Zwingend vorgeschrieben ist ab der kommenden Spielzeit für die 20 Klubs dagegen mindestens dreimal pro Saison einen offenen und offiziellen Fandialog durchzuführen. Ebenfalls verbindlich für jeden Klub ist zudem die Benennung eines hauptamtlichen Fanbeauftragten.

Noch nicht endgültig beraten wurde über eine von der Task Fork angeregte Aufstockung des Nachwuchsfördertopfes, der momentan 2,95 Millionen Euro umfasst. Dieses Thema soll ab Frühjahr 2022 nach dem DFB-Bundestag (11. März) vertieft werden. Vorgesehen ist, im Rahmen des Projekts Zukunft innerhalb einer Arbeitsgruppe die grundsätzliche Rolle der 3. Liga im Kontext der Spitzennachwuchsförderung zu erörtern. Zudem wurde beschlossen, die U23-Regel qualitativ zu überprüfen.

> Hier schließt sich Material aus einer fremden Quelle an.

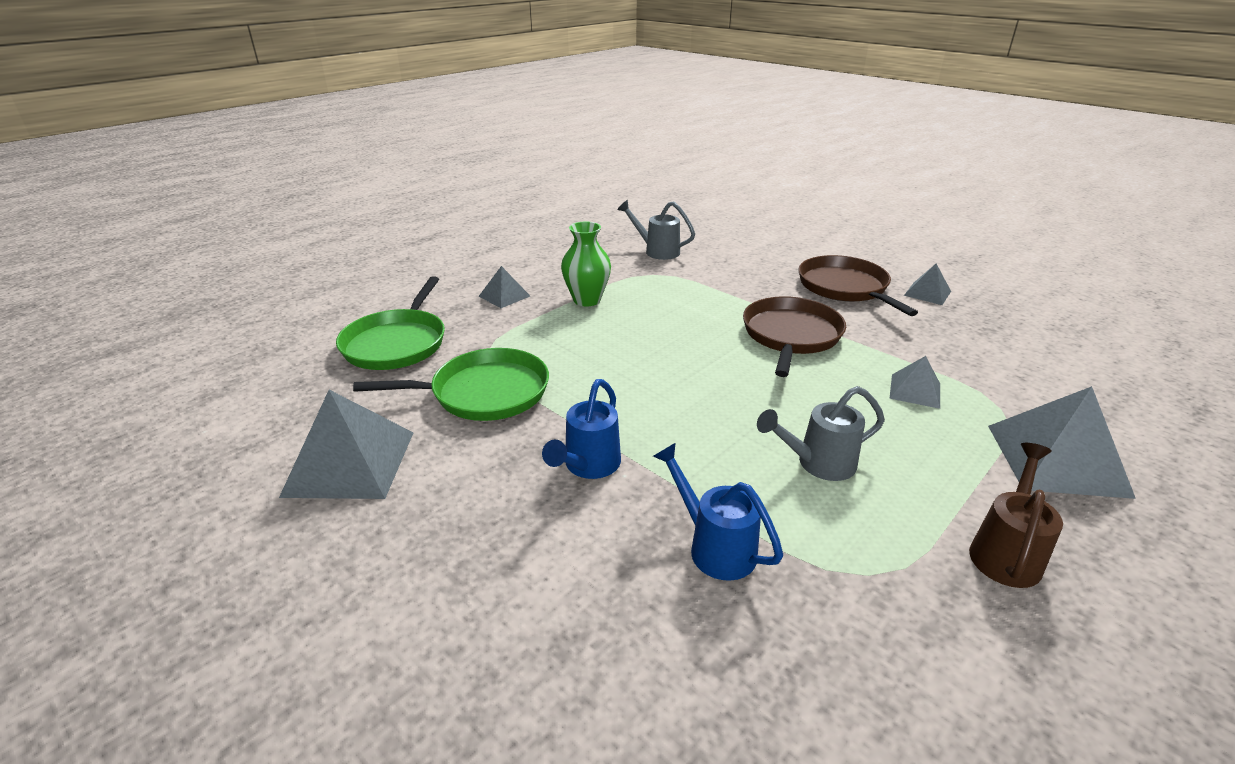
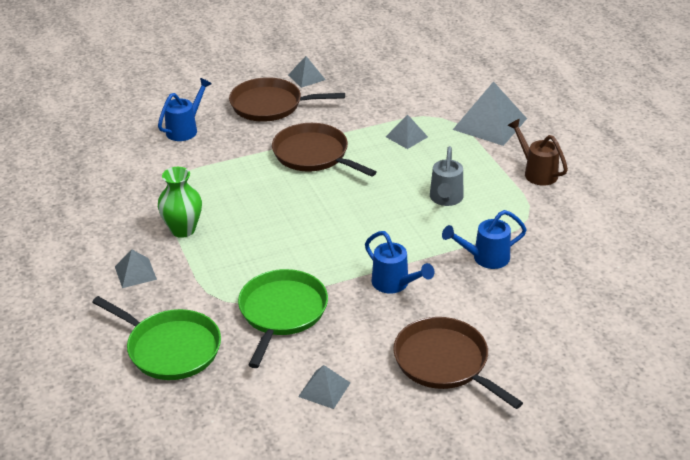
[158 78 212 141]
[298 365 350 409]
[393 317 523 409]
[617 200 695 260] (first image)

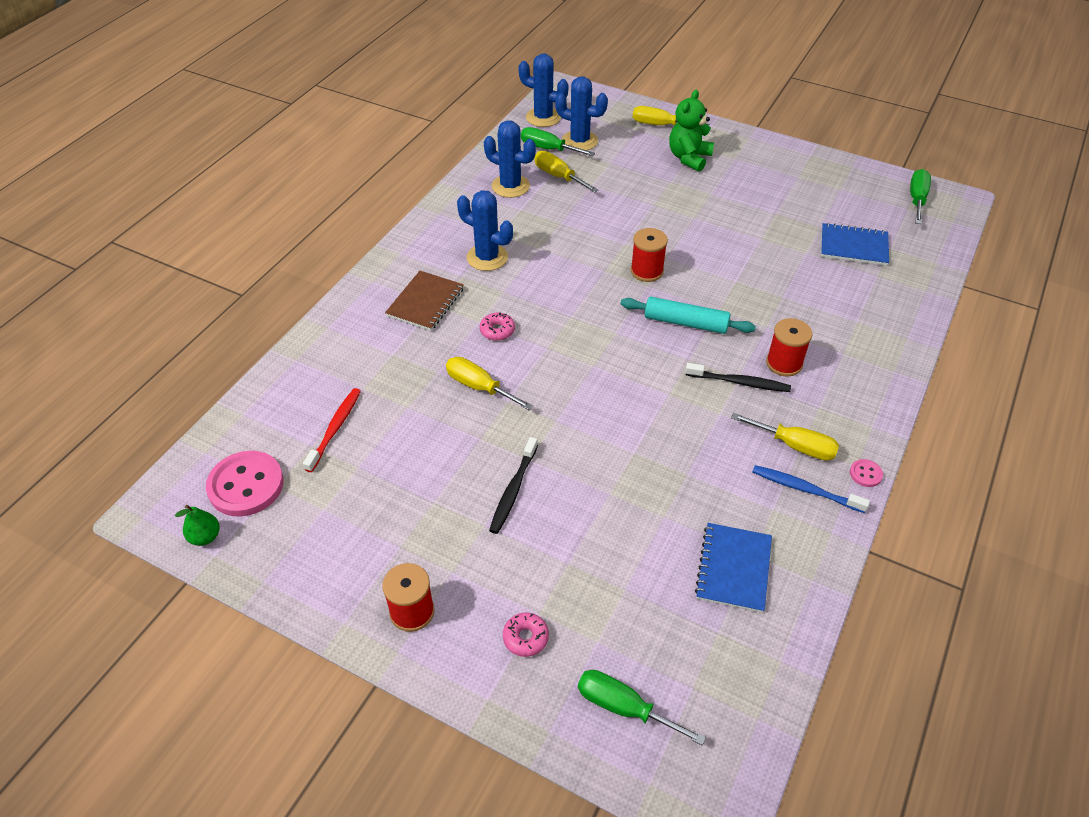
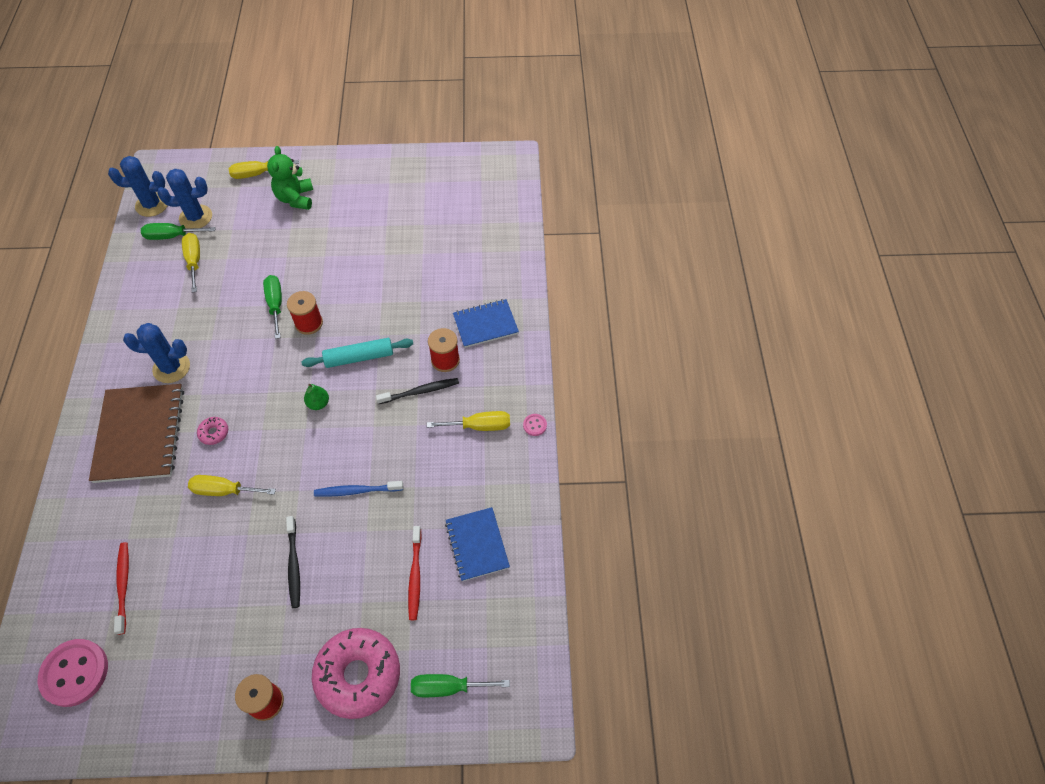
[89 384 184 483]
[182 233 200 293]
[263 275 282 339]
[304 384 329 410]
[312 628 400 719]
[314 481 403 497]
[408 526 422 620]
[453 299 519 348]
[484 120 536 198] (first image)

Die eingleisige Struktur der 3. Liga wurde unterdessen "eindeutig befürwortet", wie der DFB wissen ließ. "Die Task Force sieht für die dritte Spielklassenebene keine Alternative im aktuell bestehenden Ligensystem, die eine belegbare Verbesserung der wirtschaftlichen Stabilität der 3. Liga zur Folge hätte."

Frymuth "sehr zufrieden"

DFB-Vizepräsident Peter Frymuth sprach von einem "ersten Schritt" und zeigte sich mit dem Arbeitsprozess und den Ergebnissen der Task Force "sehr zufrieden". Die Gruppe habe "dank ihrer Zusammensetzung und des Engagements aller Beteiligten die Liga ganzheitlich und intensiv beleuchtet". Es sei zum Teil kontrovers, aber immer konstruktiv gewesen."

Für Tom Eilers, Vorsitzender des Ausschusses 3. Liga, war es derweil wichtig, "dass die Struktur der 3. Liga in Zukunft nicht wieder in Frage gestellt wird". Dies sei "alternativlos". Ziel sei es gewesen, Vermarktungspotenziale zu stärken, mögliche Kosteneinsparungen zu identifizieren und eine verbesserte wirtschaftliche Stabilisierung zu erreichen. "Ich bin zuversichtlich, dass wir damit eine weitere Professionalisierung der 3. Liga ermöglichen und eine Grundlage geschaffen haben, auf der sich die Liga weiterentwickelt." Oliver Manthey, Vertreter der Fanorganisation "Unsere Kurve" in der Task Force und Mitglied im Fangremium des MSV Duisburg, fordert derweil eine verbands- und ligenübergreifende Task Force, "die zeitgemäße Lösungen für strukturelle Probleme im Fußball erarbeitet".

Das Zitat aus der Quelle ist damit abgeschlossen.